First note that the geodesic curvature of the boundary components of $M$ is zero. Let $D_1$ and $D_2$ be any pairs of convex planar disks with smooth positively curved boundaries $\partial D_1$, $\partial D_2$ which have the same length as the boundary components of $M$. Gluing $D_i$ along the boundaries of $M$ yields a a closed surface $\overline M$ with a metric that has everywhere nonnegative curvature, because geodesic curvatures of $\partial D_i$ are nonnegative. Thus, by Alexandrov's isometric embedding theorem, $\overline M$ admits an isometric embedding into $R^3$ as a convex surface $\overline M'$. Let $M'$ and $D_i'$ be the images of $M$ and $D_i$ in $\overline M'$.
I claim that $M'$ cannot have planar boundary components when $D_1$ and $D_2$ are non-congruent. Indeed, the only time when $M'$ has planar boundaries is when $D_1$ and $D_2$ are congruent, and the corresponding points on their boundaries are glued to the end points of the same line of ruling of $M$. To see this note that if $D_1'$ is planar then the principal normals of $\partial D_1'$ (which are non-vanishing by the positive curvature assumption on $\partial D_i$) must lie in the plane of $D_1'$. But the principal normals of $\partial D_1'$ must be orthogonal to $M'$ since boundary components of $M'$ are geodesics (being a geodesic is an isometric invariant). So $M'$ has to be orthogonal to the plane of $D_1'$.
Thus, if $D_1'$ is planar, then all tangent planes of $M'$ along $\partial D_1'$ are orthogonal to the plane of $D_1'$. But since $M'$ is convex, its tangent planes are support planes. So $M'$ has to lie inside a right cylinder, say $S_1$ generated by $D_1'$. Similarly, if $D_2'$ is planar, then $M'$ has to lie inside a right cylinder $S_2$ generated by $D_2'$. It follows then that, if $D_1'$ and $D_2'$ are both planar, then $S_1=S_2\supset M'$. In particular $D_1'$ and $D_2'$ are congruent, lie in parallel planes, and are directly "above" each other (i.e., the orthogonal projection of $D_1'$ into the plane of $D_2'$ coincides with $D_2'$).

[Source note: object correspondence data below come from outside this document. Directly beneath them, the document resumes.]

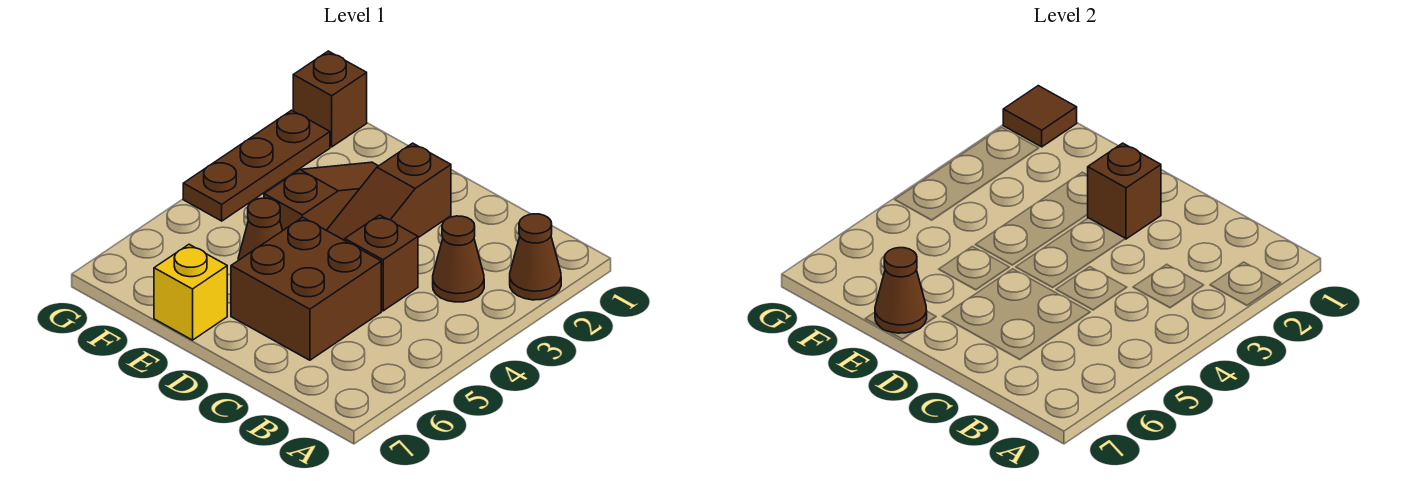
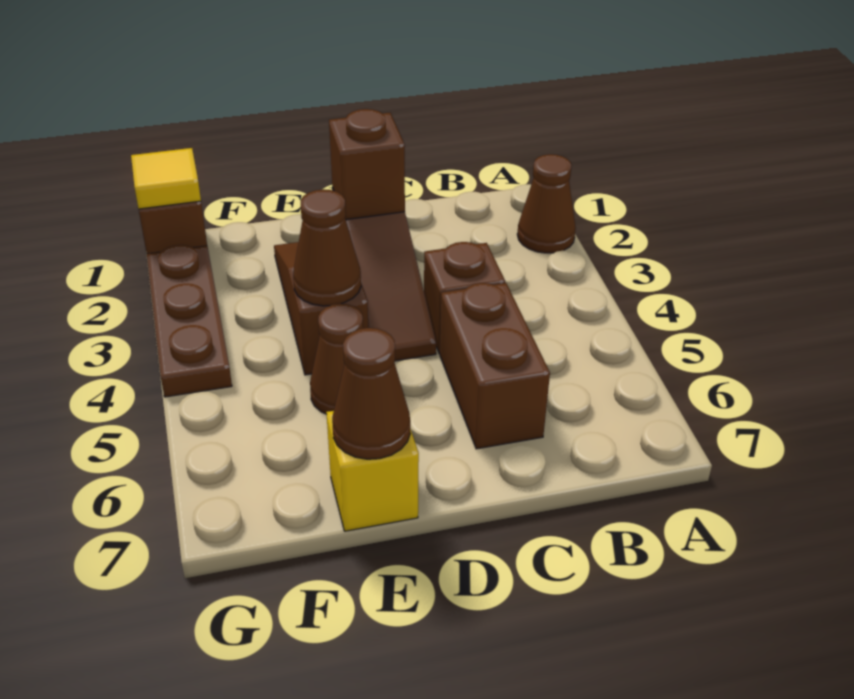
brown cone B3 level 1 -> brown cone E4 level 2
brown brick C5:D6 level 1 -> brown brick C5:C6 level 1
brown tile G1 level 2 -> yellow tile G1 level 2

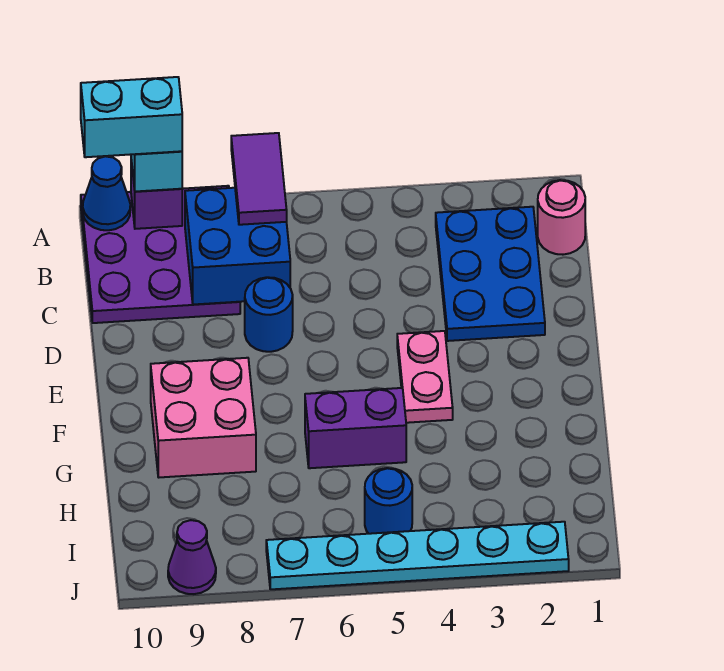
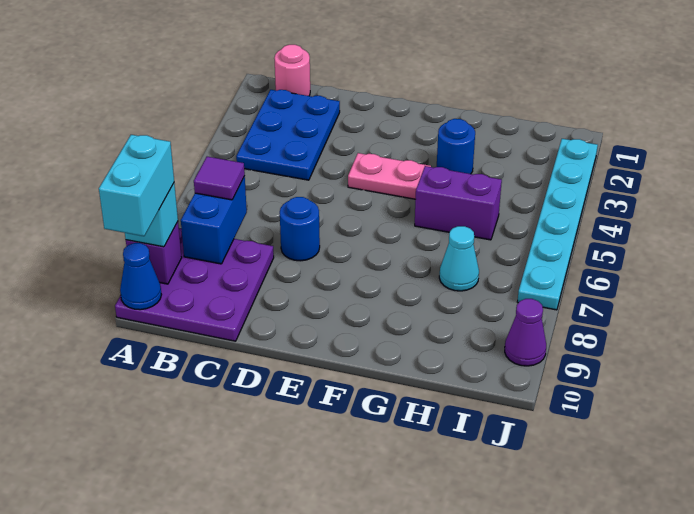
purple tile A7:B7 level 3 -> purple tile B7 level 3
blue plate B2:D3 level 1 -> blue plate B2:C4 level 1
blue brick B7:C8 level 2 -> blue brick B7:B8 level 2
pink brick F8:G9 level 1 -> none
purple brick G5:G6 level 1 -> purple brick G5:H5 level 1
none -> cyan cone H7 level 1
blue round brick I5 level 1 -> blue round brick G3 level 1

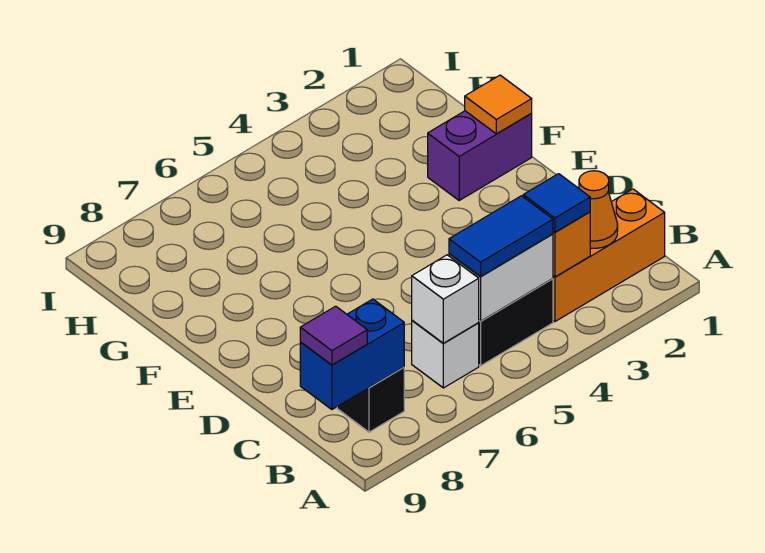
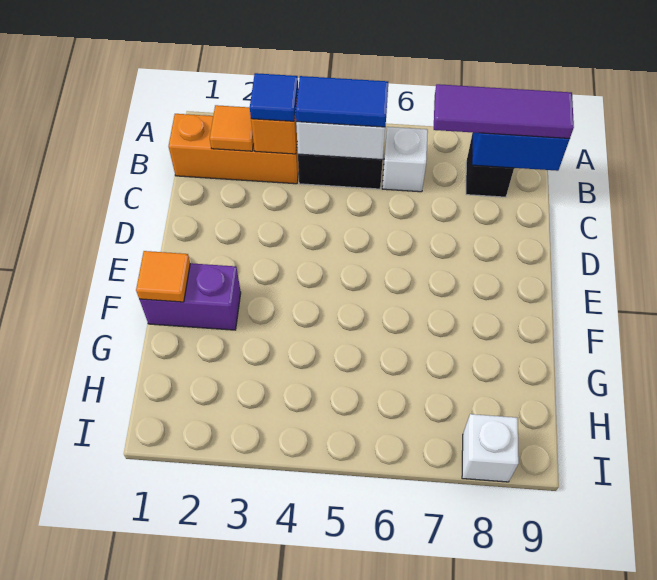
orange cone B2 level 2 -> orange tile B2 level 2
white brick B6 level 2 -> white brick I8 level 1
purple tile B9 level 3 -> purple tile B7:B9 level 3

Note: It is important in the above construction that $\partial D_i$ be smooth. Indeed when $D_i$ are triangles, then $M'$ will form the sides of an antiprism, with bases $D_i'$.
It seems easy to obtain a negative answer by simple experiment. Make the lateral surface of this cylinder of paper. Then squeeze one base with your fingers (leaving another base free). Both bases cannot remain planar: indeed the lines $\theta=\mathrm{const}, z\in[0,1]$ in the original non-squeezed position were all of the same length $1$. And they were perpendicular to both base planes. In the squeezed position, their lengths must be still $1$ but they are not all perpendicular to any plane anymore, so both bases cannot remain planar.